Als ich vor einigen Jahren zum ersten Male auf der Frankfurter ILA einige Entdecker ihre schwachen Flugversuche machen sah, war mein sehnsüchtiger Gedanke: "Sobald das ein bißchen besser geht, mußt du mitfliegen!" Und als ich zwei Jahre später zum ersten Male in die Lüfte hinaufkam, in einem Zeppelinschen Luftschiff, da genoß ich wohl den wunderbaren Taumel der Höhe und die überraschend herrliche Aussicht und den neuen Aspekt der Landschaft, aber mein Flugverlangen war nur stärker erregt, und seitdem war es mein heimlicher Wunsch, nun bald einmal zu fliegen. Aber ich wohnte auf dem Lande und kam immer nur im Winter in große Städte, meine Freunde lachten mich aus und erklärten diese ganze Fliegerei für einen halsbrechecherischen, selbstmörderischen Sport, mit dem sich höchstens ehemalige Rennfahrer und entgleiste Turfexistenzen abgäben, und waren der Meinung, ein einigermaßen höherstehender Mensch, welcher Pflichten habe und gar Familienvater sei, dürfe sich unter keinen Umständen "der bloßen Sensation wegen" so einem Satansmöbel anvertrauen. (Hermann Hesse: Sämtliche Werke, Bd. 13: Betrachtungen und Berichte. 1899-1926, S. 316)


Moderne Menschen

Sind nicht diese "modernen" Menschen mir weit überlegen, mit ihren Automobilen, ihrer Kaltschnäuzigkeit, ihren Ledermänteln, ihren unverwundbaren Amerikanergesichtern? Es mag sein. Obwohl ich den Fall erlebt habe, daß diese Herren der Erde, die ich so sehr beneide, trotz ihren cäsarischen Schnauzen und ihren Lederpanzern beim längeren Ausbleiben erwarteter Börsennachrichten und anderen kleinen Anlässen hinlänglich nervös und unbeherrscht werden können. (Hermann Hesse: Sämtliche Werke, Bd. 13: Betrachtungen und Berichte. 1899-1926, S. 458)


Die wunschlose Liebe

Wenn man zusieht, wie zwei moderne Durschnittsmenschen, die sich eben erst durch Zufall kennenlernen und eigentlich gar nichts Materielles voneinander begehren - wie diese zwei sich gegeneinander benehmen, dann fühlt man es beinahe sinnlich, wie dicht jeder Mensch von einer zwingenden Atmossphäre, von einer Schutzkruste und Abwehrschicht umgeben ist, von einem Netz, gewoben aus lauter Ablenkungen von Seelischen, aus Absichten, Ängsten und Wünschen, die alle auf unwesentliche Ziele gerichtet sind, die ihn von allen anderen trennen. Es ist, als dürfe die Seele nur ja nicht zu Wort kommen, als sei es notwendig, sie ganz mit hohen Zäunen zu umgeben, mit Zäunen der Angst und der Scham. Nur die wunschlose Liebe vermag dies Netz zu durchbrechen. Und überall, wo es durchbrochen wird, blickt Seele uns an. (Hermann Hesse: Sämtliche Werke, Bd. 13: Betrachtungen und Berichte. 1899-1926, S. 372)

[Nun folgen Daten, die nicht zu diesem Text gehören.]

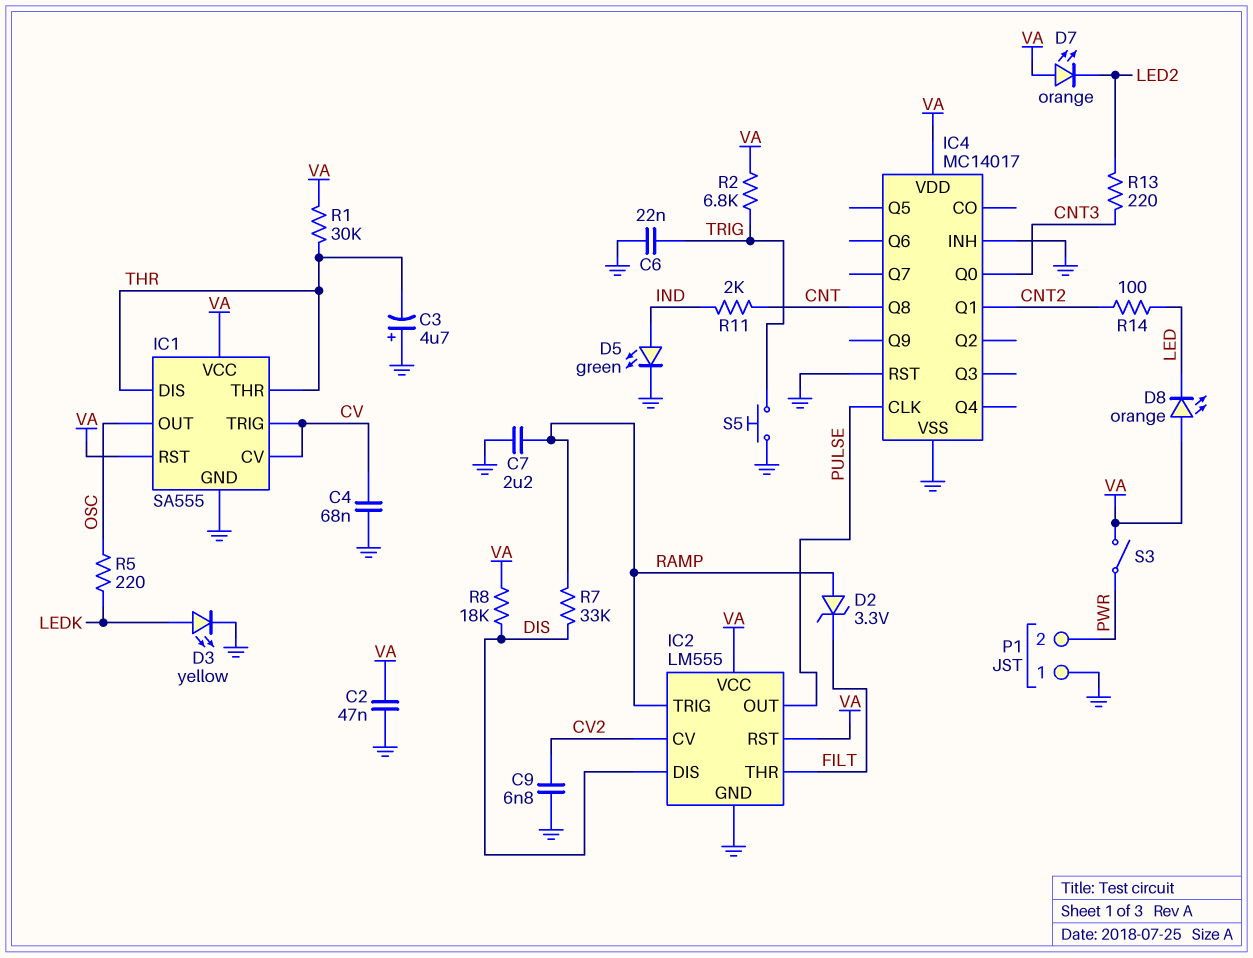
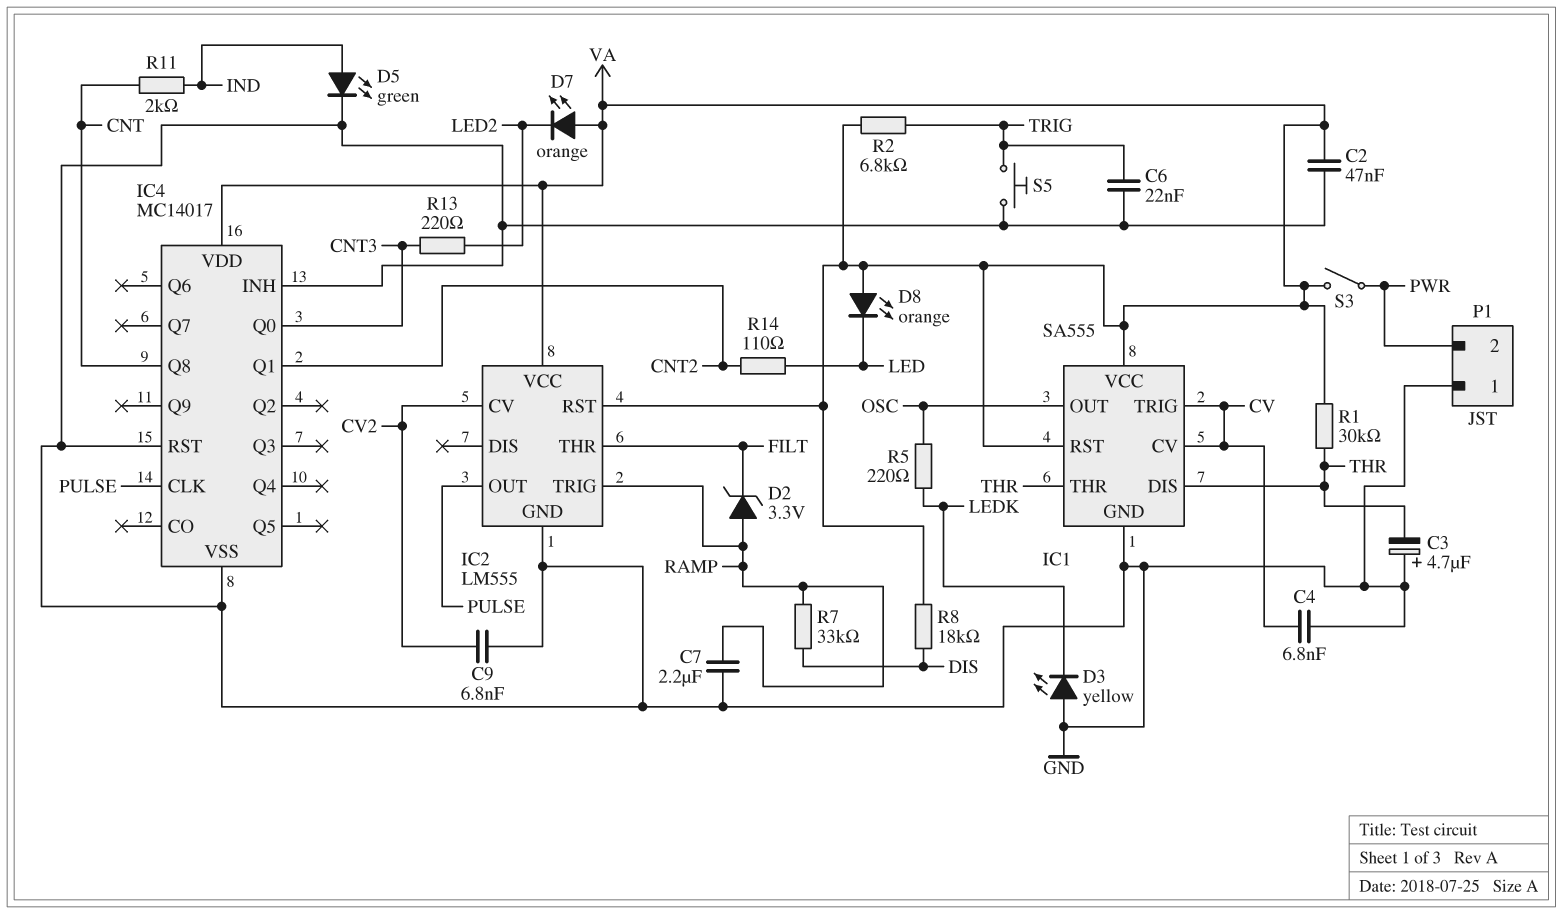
C4: 68nF (CV, GND) -> 6.8nF (CV, GND)
D3: LED yellow (A LEDK, K GND) -> LED yellow (A GND, K LEDK)
IC2 pin DIS: DIS -> none
R14: 100 (CNT2, LED) -> 110 (CNT2, LED)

Abgelenkter und veworfener Mensch

Ich habe in der Jugendzeit nähere und innigere Beziehungen zu Landschaften und Kunstwerken als zu Menschen gehabt, ja, ich träumte jahrelang von einer Dichtung, in der nur Luft, Erde, Wasser, Baum, Berg und Tier vorkämen und keine Menschen. Ich sah den Menschen so von der Bahn der Seele abgelenkt, so von Wollen beherrscht, so roh und wild hinter tierischen, äffischen, urweltlichen Zielen her, so auf Tand und Schund erpicht, daß mich vorübergehend der schlimme Irrtum beherrschen konnte, vielleicht sei der Mensch, als Weg zur Seele, schon verworfen und im Rückgang begriffen, als müsse anderswo aus der Natur diese Quelle sich ihren Weg suchen. (Hermann Hesse: Sämtliche Werke, Bd. 13: Betrachtungen und Berichte. 1899-1926, S. 372)


Kunst aktiv genießen

Wer an den Werten der Kultur nur den Anteil des stillen Genießers hatte und sich in der Not von diesen Werten verlassen sieht, wem mit seiner Bibliothek die geistige Welt, mit seinem Konzert-Abonnement die Musik verloren geht, der ist ein armer Mann, und ohne Zweifel hat er zu jener schönen Welt des Geistigen schon vorher nicht das echte, richtige Verhältnis gehabt. Denn das richtige Verhältnis zu diesen Dingen ist nicht das des Genießers, er sei noch so gebildet, noch so belesen, noch so kennerhaft bewandert. Der Genießer besitzt Kultur bloß so wie ein untätiger Reicher Geld besitzt - am Tage, wo er es verliert, ist er ärmer als der Bettler, dem es bei seiner Armut sein kann. Die Besitztümer der Kultur sind eben nicht unpersönliche Dinge, die man sich erwerben, die man einkaufen und benützen kann. Die Musik, die ein großer Künstler unter Kämpfen und tiefen Erschütterungen seines inneren Lebens geschaffen hat, kann ich mir nicht als behaglicher Zuhörer im Konzertsessel so leichthin zu eigen machen. Und das tiefe Wort eines Denkers oder Dulders, das aus Drang und Not geboren ist, kann ich mir nicht als träger Bücherleser im Lehnstuhl erwerben und zu eigen machen. (Hermann Hesse: Sämtliche Werke, Bd. 13: Betrachtungen und Berichte. 1899-1926, S. 368)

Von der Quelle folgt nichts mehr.